POLICE EMPLOYMENT

Economic Slowdown Speeds Up Crime: Will Law Enforcement Jobs Keep Pace?

When the national economy is doing poorly, making gloom and doom forecasts becomes a cottage industry. In that context, it's no surprise that some major media outlets have already begun speculating that the current economic crisis will inevitably lead to an increase in crime. Some point to increased homicide rates in some of the country's largest cities as indicators that it's already underway. Historically, it is hard to argue against this prediction, as an increase in crime rates has accompanied every recession since the Great Depression. But does economic slowdown, and the accompanying rise in crime, lead to a rise in the number of police officers, criminal investigators, and dispatchers helping to keep our streets safe?

A Look Back at Crime Rates and Recession

Crime rates do rise during recession. This much can't be disputed. The degree to which one causes the other, however, is more difficult to quantify. During the recessions of the early 1980s, for example, the crack epidemic was at its peak, and the increase in crime may have been driven more by drug addiction than by the economy. During the Great Depression, crime increased for about two years, then actually fell during the last 20 or so months leading up to the Second World War.
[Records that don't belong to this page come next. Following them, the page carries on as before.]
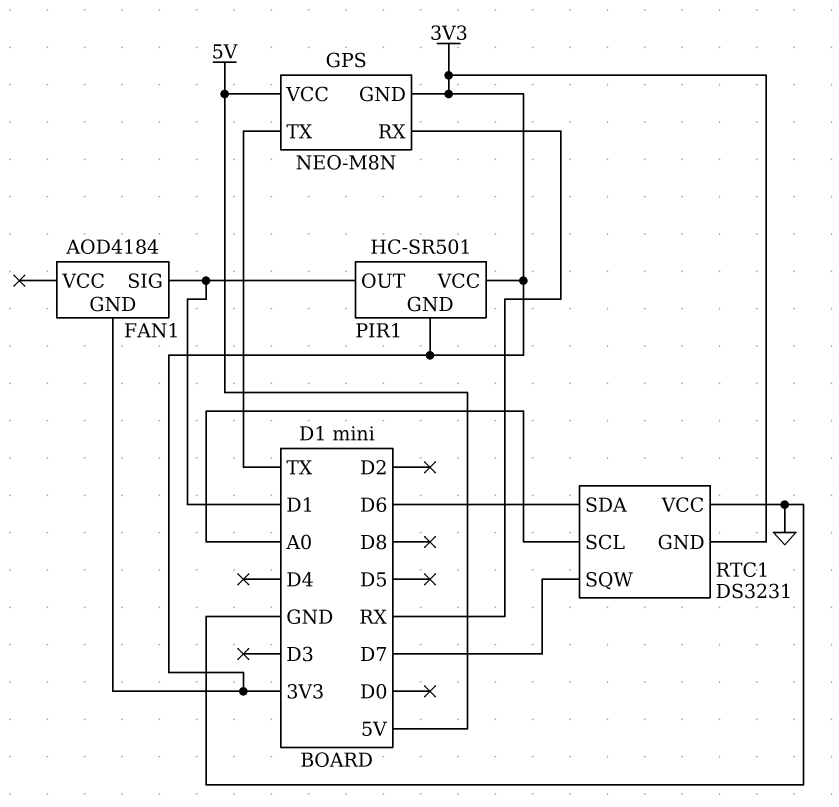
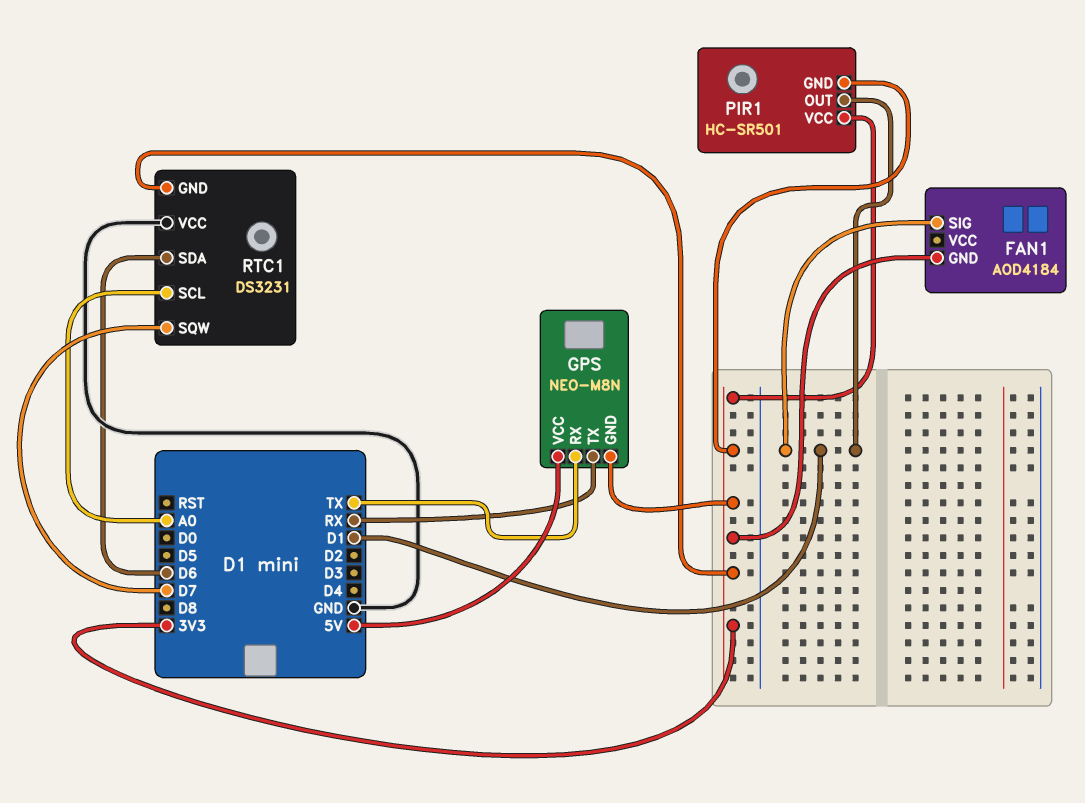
GPS pin RX: RX -> TX
GPS pin TX: TX -> RX

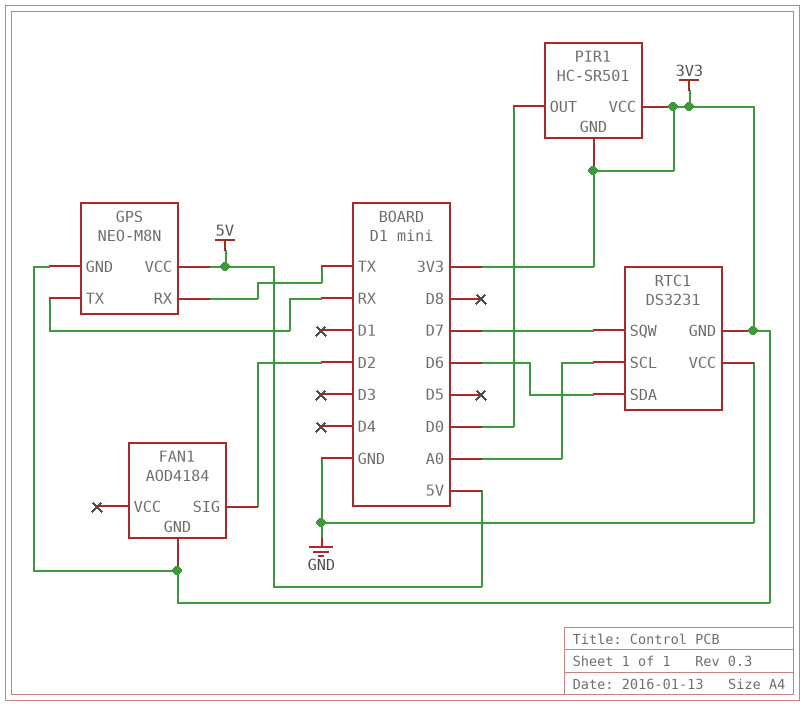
FAN1 pin SIG: D1 -> D2
PIR1 pin OUT: D1 -> D0

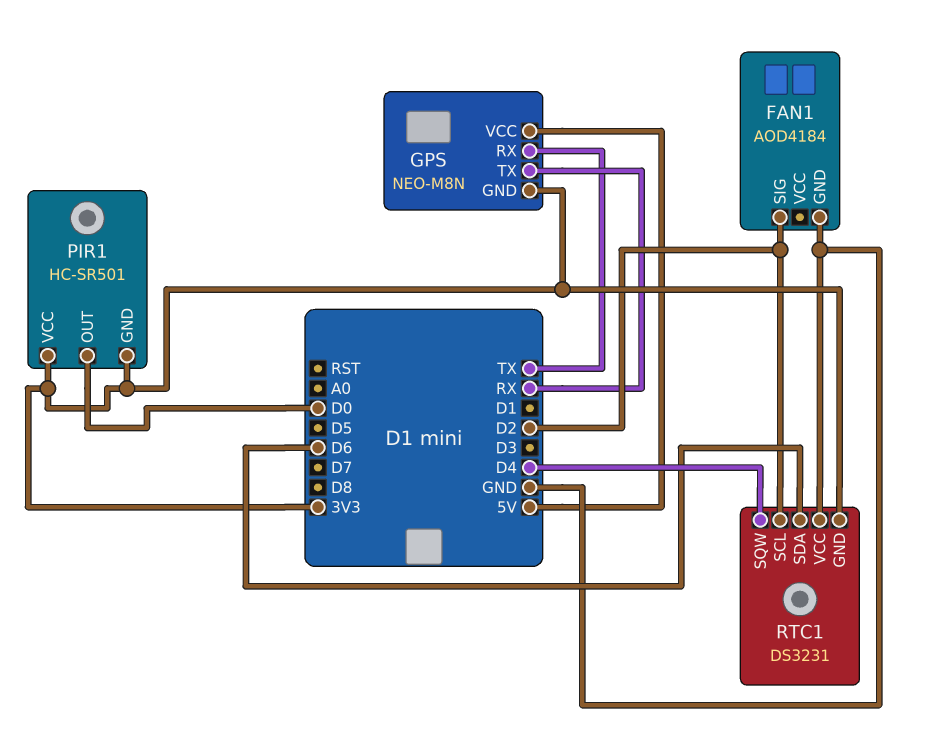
FAN1 pin GND: 3V3 -> GND
RTC1 pin SCL: A0 -> D2
RTC1 pin SQW: D7 -> D4

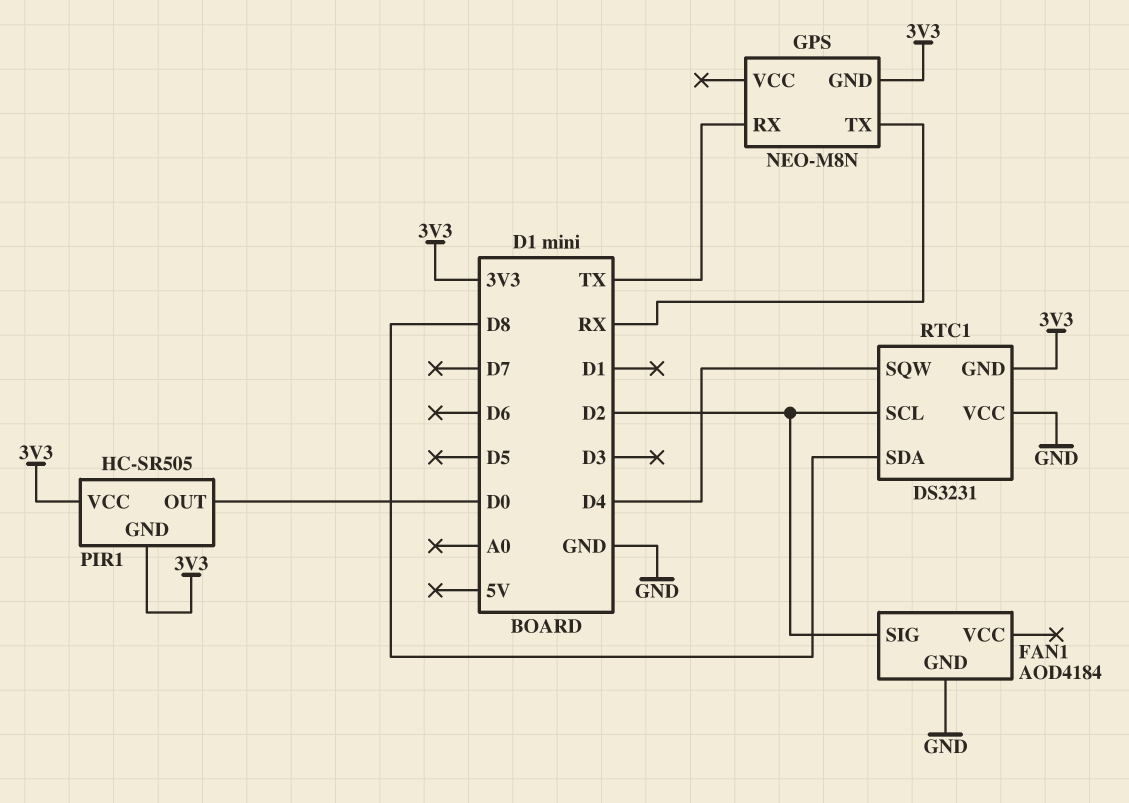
GPS pin VCC: 5V -> none
PIR1: HC-SR501 -> HC-SR505
RTC1 pin SDA: D6 -> D8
During the most recent recession in 2001, crime rates didn't increase so much as they stabilized after 10 years of steady decline. There is a correlation between crime and economic recession, but the relationship is a tenuous one.

Some Cause for Concern Today

While the most recent recession coincided with a barely noticeable uptick in crime rates, there are factors at work now that suggest we won't be so lucky during the current economic downturn. The most notable is the state of the housing and mortgage market, which is at the heart of the current crisis. Unprecedented foreclosure rates have already resulted in high numbers of vacant and abandoned homes, which can attract criminal activity in the form of gangs, drugs, and prostitution. Unemployment is already higher than at any point during the 2001 recession and climbing rapidly, a potential problem given that people who are gainfully employed are far less likely to engage in acts such as petty theft. And the current recession appears to be following another pattern of earlier recessions: while numbers are down for most retailers, sales of firearms and alcohol are up. By itself this doesn't necessarily foretell an increase in crime, but law enforcement officials generally agree that adding booze or guns to a bad situation nearly always makes it worse.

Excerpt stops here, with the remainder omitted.